Content
How Can a GPU Outperform a CPU?
Introduction—how CPUs work
We need to learn some architectural details to understand the different trade-offs that CPUs and GPUs make and why they make sense.
The first thing to look at is how actually meaningful operations are executed by modern microprocessors. These devices are made up of many distinct parts, but the most interesting to us are the arithmetic and logical units (ALUs) that actually carry out elementary operations. The inputs and outputs of these units are registers that are very small areas able to hold a few dozen bytes of data. They are so close to the ALUs that their access can be thought of as being immediate. However, this is not the case for the main memory: data from that needs to travel a long distance and go through many intermediate steps before landing in a register and be available for further operations.
The actual number of clock cycles that are required for a memory access to be served can be as long as 100 cycles. For comparison, most simple operations like addition and multiplication usually take a few cycles, so in case the device has to wait for data to arrive, it is wasting precious computation time.
CPUs try to mitigate this problem by using large caches and clever prefetching logic. Caches are on-chip memory that are faster because they are near the ALUs, but as they take up space on the processor itself, they are quite expensive and limited in size. Usually, caches are organized into levels, for example, L1 caches are a few hundred KBs in size and are closest to the ALUs. L2 caches are larger, around one MB, and might or might not be shared across cores, and L3 caches can be even 10 MBs and usually shared across many cores.
CPUs cache everything they can, including data, instructions and memory addresses, but actually these are just the obvious ones. Prefetching is the idea that the processor tries to guess what will be needed next and tries to load it ahead of time to avoid stalls. Together, these and various other measures can in usual cases very well hide the large memory latencies, especially for well-organized data layouts and access patterns. One could say, that CPUs are latency optimized: they try to deliver the result as soon as possible to you.
However, these considerations are to be taken from the viewpoint of a single thread running on a single CPU core. We need to keep in mind that concurrent multicore operations can be a real challenge both for the caches and the programmers.

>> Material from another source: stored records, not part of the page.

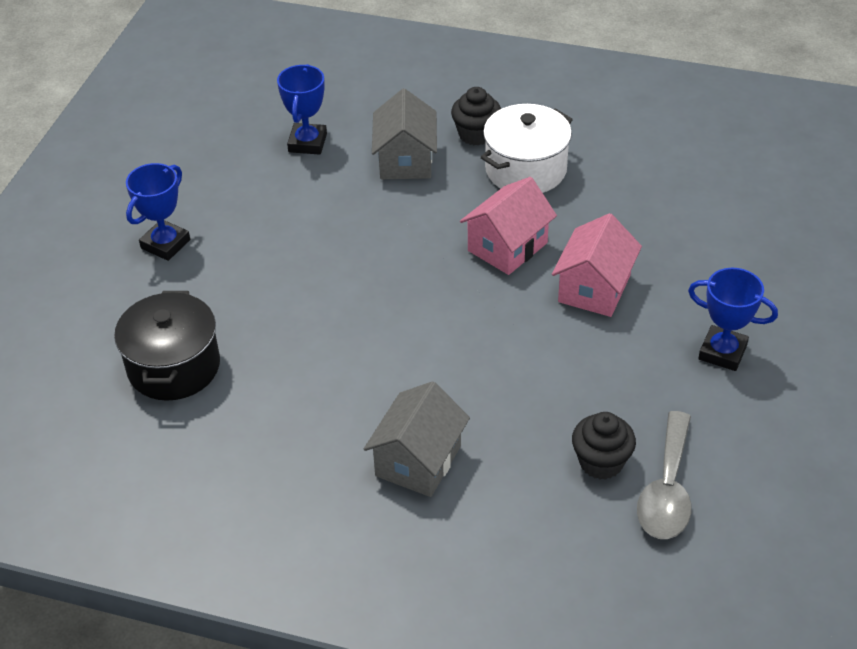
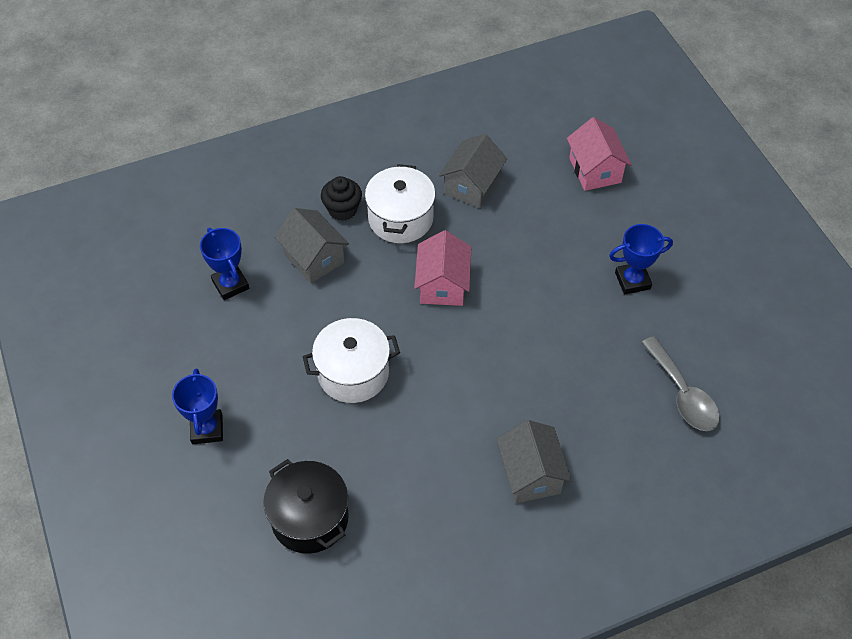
camera: 40 degrees left, 10 degrees up
(340, 273) = (353, 373): none -> white pot
(594, 288) = (522, 282): pink house -> pink house (595, 170)
(601, 462) = (632, 401): black cupcake -> none
(631, 177) = (472, 186): none -> grey house

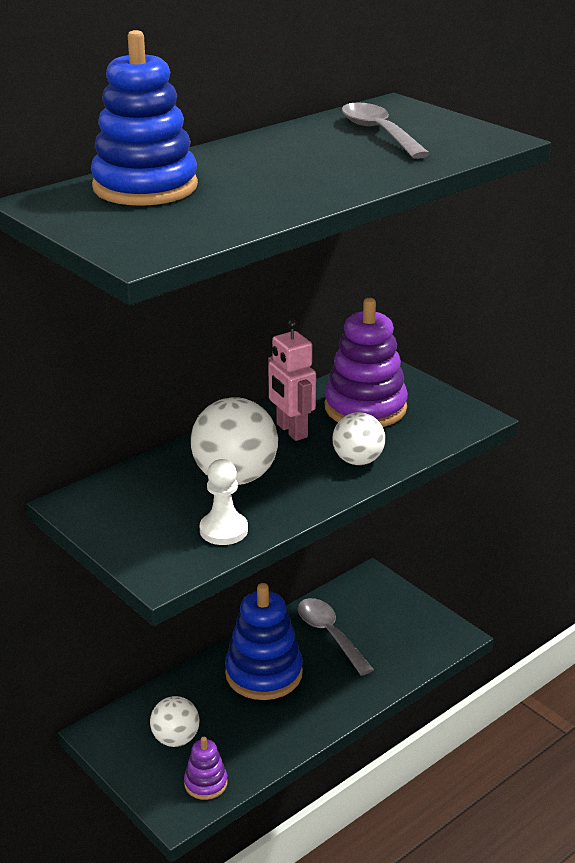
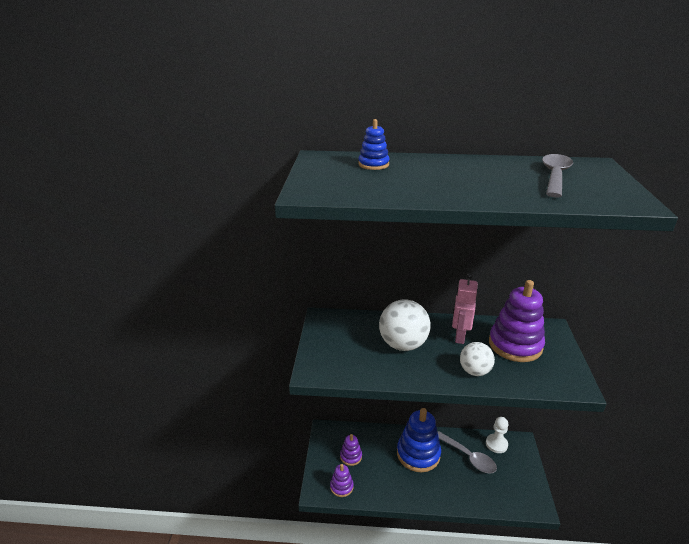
camera: 45 degrees right, 0 degrees up
(145, 187) = (373, 164): blue stacking toy -> blue stacking toy, size x0.50
(175, 739) = (351, 456): white ball -> purple stacking toy
(223, 530) = (364, 367): white pawn -> white pawn (496, 444)
(329, 634) = (469, 457): grey spoon -> grey spoon turned 120 degrees clockwise

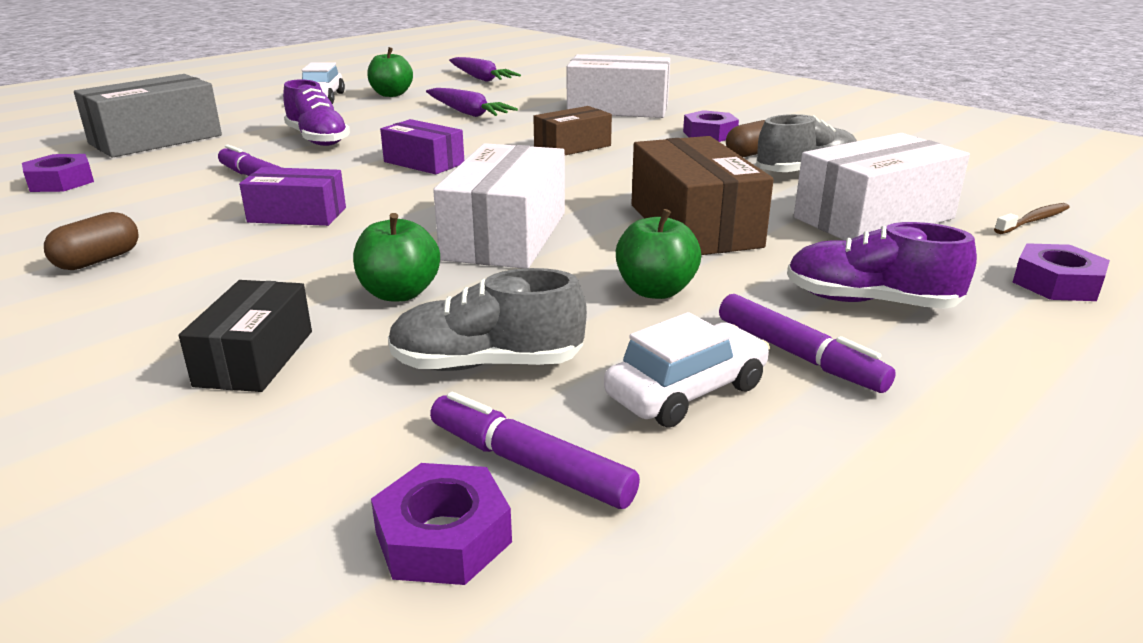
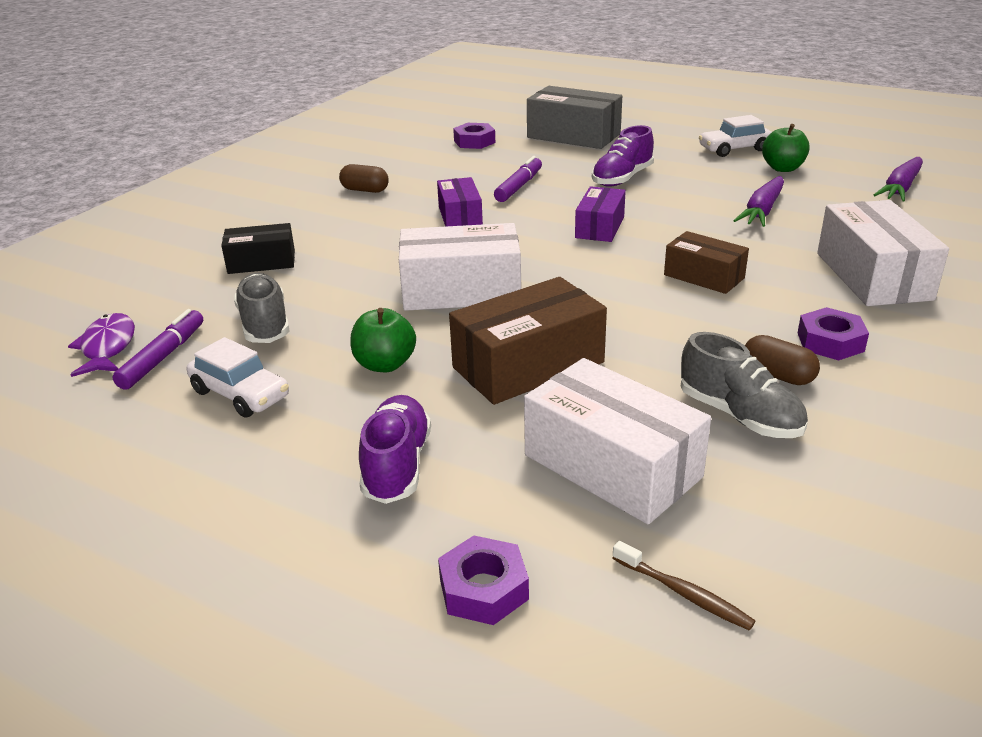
camera: 75 degrees right, 5 degrees up
(399, 293) = (350, 278): green apple -> none
(443, 537) = (107, 347): purple nut -> purple fish
(798, 355) = (295, 434): purple marker -> none

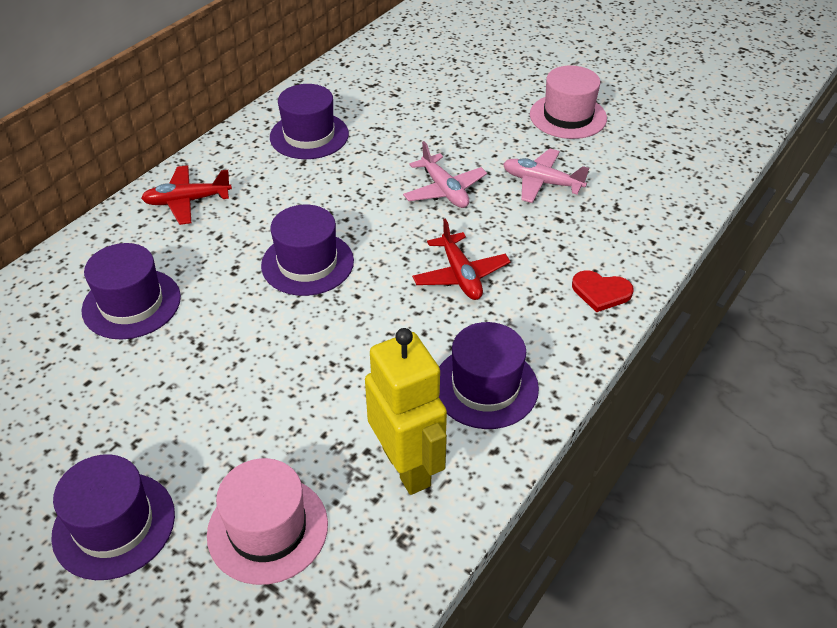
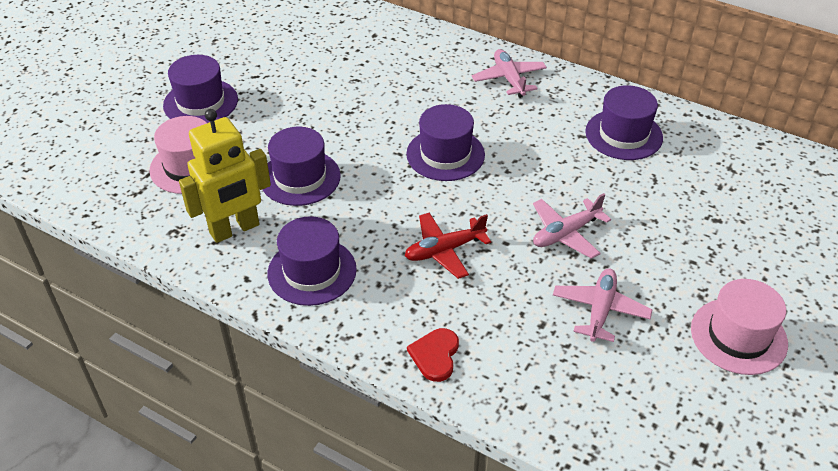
camera: 85 degrees right, 0 degrees up
(131, 304) = (388, 73): purple hat -> purple hat (300, 177)
(187, 201) = (509, 79): red plane -> pink plane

How do GPUs work—what is the trick?
Now GPUs are a bit different. If we look at a GPU chip, we see the thousands and thousands of execution units filling up large parts of the chip as opposed to the huge plains of caches on CPUs. So the balance is entirely reversed: on GPUs the amount of cache per core, whatever definition we reasonably use is much smaller than in the case of the CPUs.
However, memory is still memory even on the GPUs, and there is still latency involved in its access with all its hundreds of clock cycles. So the billion-dollar question is, how the GPUs hide this latency to be usable at all, without relying on caches as much as the CPU?
The trick is that in contrast to the CPU, on the GPU we are running the same program on all execution units, while on the CPU we cannot make this assumption. Such a constraint — and various further aspects, like having relatively simple tasks, a hardware scheduler and usually no need for a stack — opens up the possibility to switch execution across threads with minimal work. Thus, while one thread is waiting for some memory operation to complete, we can switch over to another thread and make some progress there, until we run into another memory operation, and then we switch to yet another thread. Assuming that there are enough threads, we can always make progress with some of them.
Since modern GPUs offer thousands of execution units, we can easily launch thousands of units of work, but even that is not enough: for this latency hiding to be effective, we need to oversaturate the device. The usual rule of thumb recommends issuing work for four times the number of execution units.
One could say that while the CPUs are optimized for latency, the GPUs are optimized for throughput: it might take much, much longer until the first result will be available, but that won't be a single result, it might easily be 100 000 results!